Efe, Barcelona
Los familiares de los 30 niños rusos que murieron en un choque aéreo cuando viajaban de vacaciones a Barcelona en 2002 piden indemnizaciones que suman 600 millones de dólares -más de 460 millones de euros- a las empresas estadounidenses fabricantes del sistema de seguridad del avión, que creen que falló al no evitar la colisión.
En el Juzgado de Primera Instancia número 34 de Barcelona se ha celebrado hoy la última sesión del juicio contra las dos compañías, Honeywell y ACSS, que son las que controlan el negocio de distribución de los dispositivos de seguridad TCAS, que cuesta unos 100.000 dólares cada uno y tienen instalados en cerca de 25.000 aviones de todo el mundo.
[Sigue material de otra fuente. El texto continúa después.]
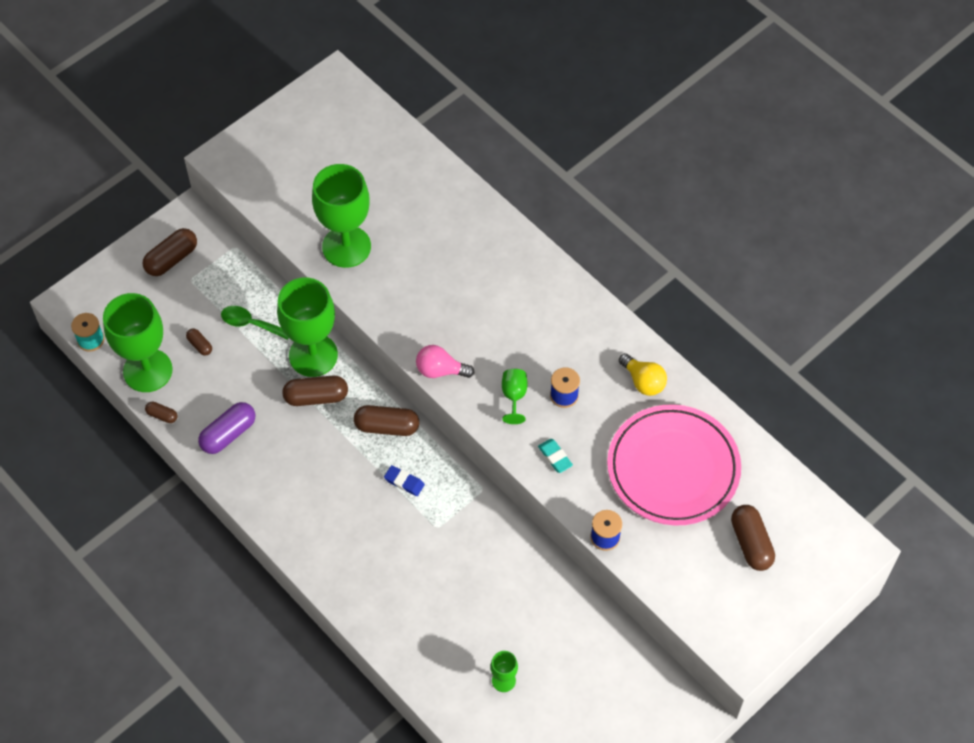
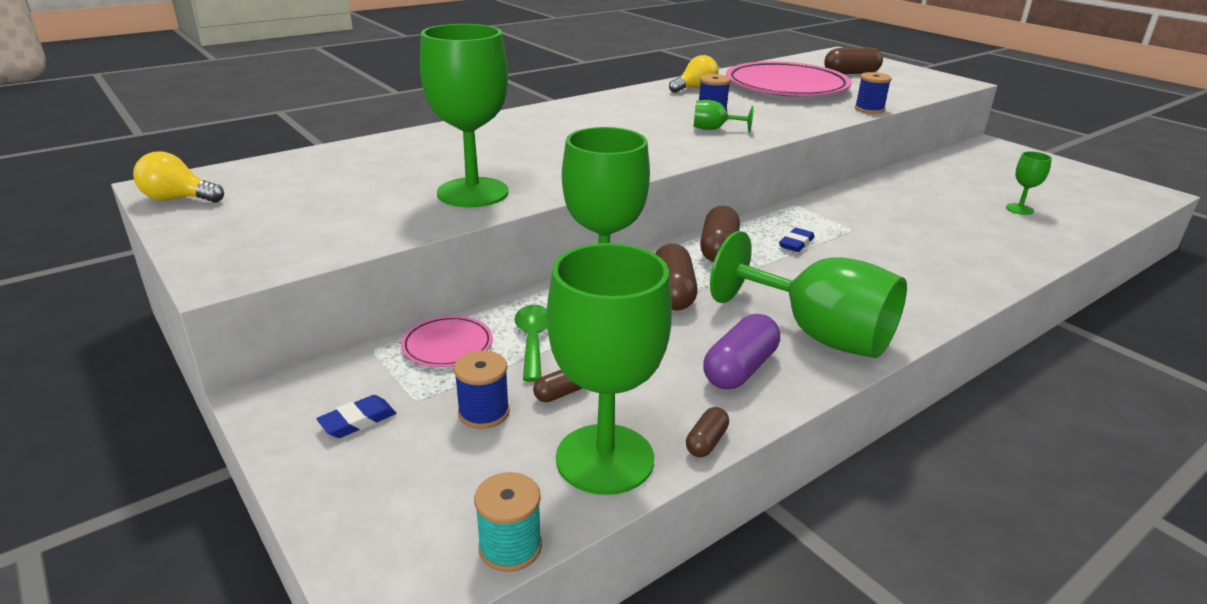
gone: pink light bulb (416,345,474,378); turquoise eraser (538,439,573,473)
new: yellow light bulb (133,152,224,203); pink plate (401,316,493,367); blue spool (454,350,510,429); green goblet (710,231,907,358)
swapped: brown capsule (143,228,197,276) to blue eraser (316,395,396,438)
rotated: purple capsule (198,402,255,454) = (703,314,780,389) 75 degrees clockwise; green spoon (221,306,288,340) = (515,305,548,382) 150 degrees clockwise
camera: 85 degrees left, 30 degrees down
El Juzgado de Barcelona -donde ha recaído el caso por ser la ciudad adonde se dirigía el avión- deberá decidir si el sistema TCAS falló sin poder evitar el accidente, ocurrido en julio de 2002 al colisionar en pleno vuelo sobre la frontera suizo-alemana un Tupolev de la compañía rusa Bashkirian Airlines con un Boeing 757 de la empresa de mensajería DHL, lo que causó 71 muertos, 45 de ellos niños.
Treinta de esos pequeños iban a pasar unos días de vacaciones en Barcelona y Port Aventura como premio por su brillantez en los estudios. Algunos de los padres estuvieron ayer en Barcelona en la última sesión del juicio.